"[T]he rebuilding of postwar Germany into one of the world's most affluent nations," Dersh writes, "is a moral disgrace. A minimal appropriate response...should have been a generation of poverty." Dershowitz even fondly recalls Henry Morganthau's proposal to partition and deindustrialize Germany and turn it into a pauper nation.
Leave aside for the moment the argument that the half of Germany that was partitioned and impoverished is the only place in Germany where anti-Semitism is openly voiced today. Instead, consider a German friend of my family, a small child during the Second World War who made his life's work educating German schoolchildren about the Holocaust. He remembers distinctly the first day he wasn't hungry; he was 11 years old. It is instructive to remember that if Alan Dershowitz had been calling the shots in 1945, my friend would probably have starved to death.
When West German President Richard von Weizsaecker was invited to speak at the 1986 Harvard Commencement, Dershowitz staged a one-man protest against the appearance. (The index entry reads "Dershowitz, Alan, protests Nazis honored at Harvard, 90-91.") Weizsaecker's crime? As an attorney, he defended his father, a high-ranking Nazi diplomat, in a war crimes trial. Representing an unpopular criminal defendant! Why of all the heinous, rotten, despicable acts!

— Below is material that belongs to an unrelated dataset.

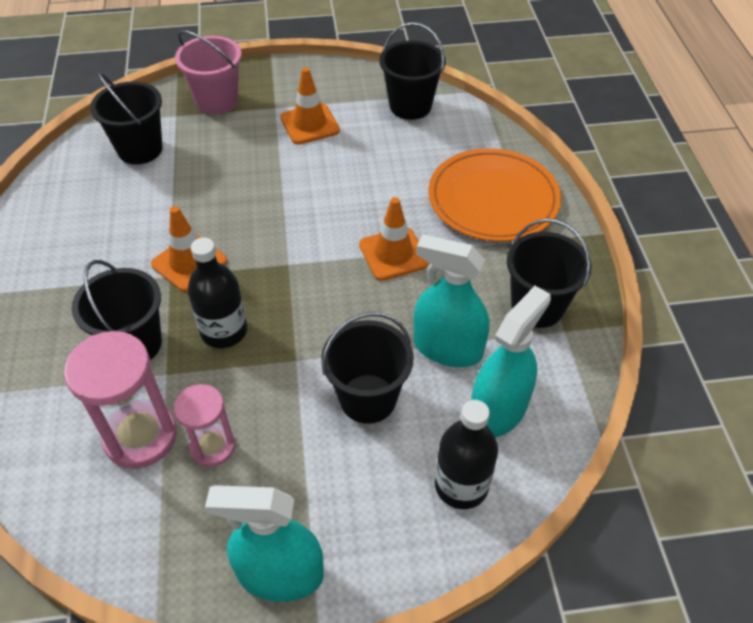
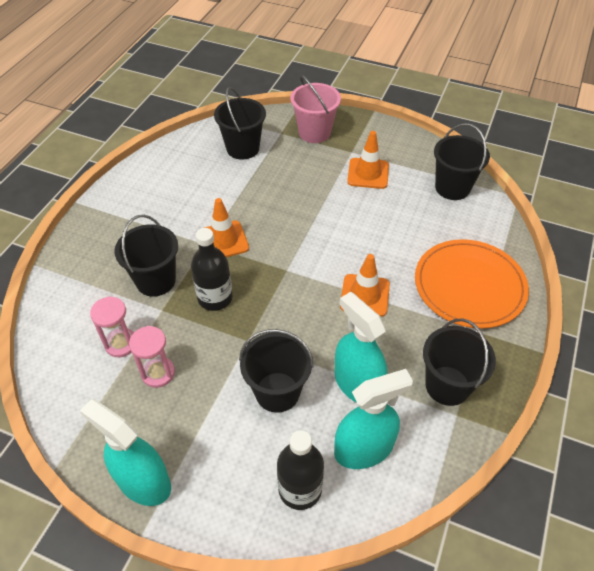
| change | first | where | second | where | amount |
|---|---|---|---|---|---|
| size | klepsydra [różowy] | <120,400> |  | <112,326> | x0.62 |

But this is sweetness and light compared to Dershowitz's invective against Israel's critics. His own words are disturbing enough to merit being quoted at length:
"There is yet a third strain of the current virus of anti-Semitism, this one even more difficult to diagnose. Its danger lies in its subtlety, its pervasiveness, and its acceptability at all levels of our society...the singling out of Jewish institutions and especially Israel for special scrutiny..."
Granted, radical Third World types have an infuriating tendency to condemn Israel for abuses that pale before those committed in Arab states and most of the nations on Earth, for that matter. But that's no reason to tar those who believe that Israel should be held to a higher standard (it being completely dependent on the U.S. for its survival and all) with the brush of anti-Semitism.

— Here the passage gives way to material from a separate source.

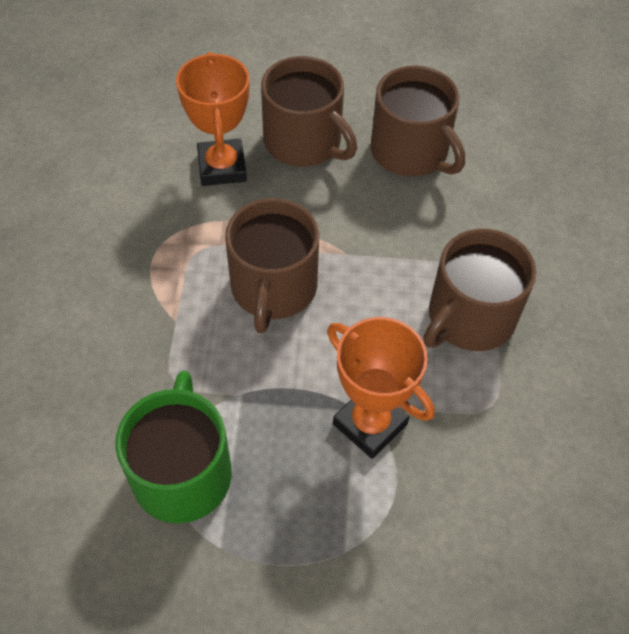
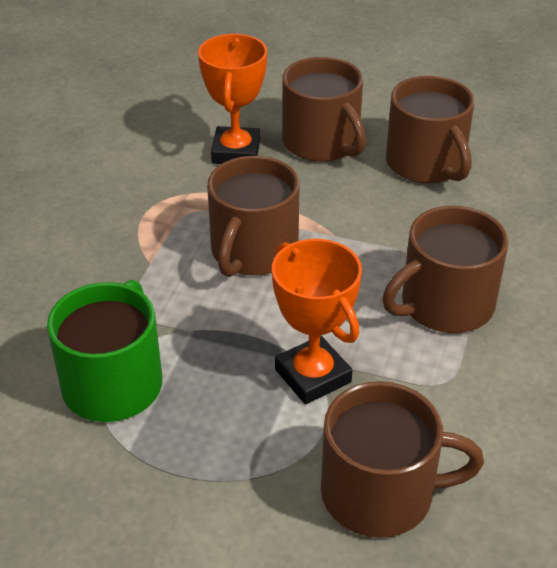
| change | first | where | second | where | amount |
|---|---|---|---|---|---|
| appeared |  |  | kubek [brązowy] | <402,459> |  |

Like the vast majority of Americans, I believe the U.S. should prop up Israel because it's our moral duty to stick up for threatened democracies. Israel's Jewishness is immaterial to us. To Dersh, it isn't, so he needs to spend an inordinate amount of mental energy convincing himself (and others) that there is no contradiction at all between supporting Israel the democracy and Israel the Jewish state.
Dersh wants to have his challah and eat it too: He wants Israel (and Jewry) to be respected for their moral tradition (as they should be), but he also wants to judge Israel's actions by the standards of the Third World, if need be, not by the standards of the Jewish tradition.
As long as Israel remains relatively observant of human rights and human decency, that poses only a small problem. But it is worth the price of the book to see the mental gymnastics that a brilliant civil libertarian will undertake to remain both a man of principle and a man of his roots.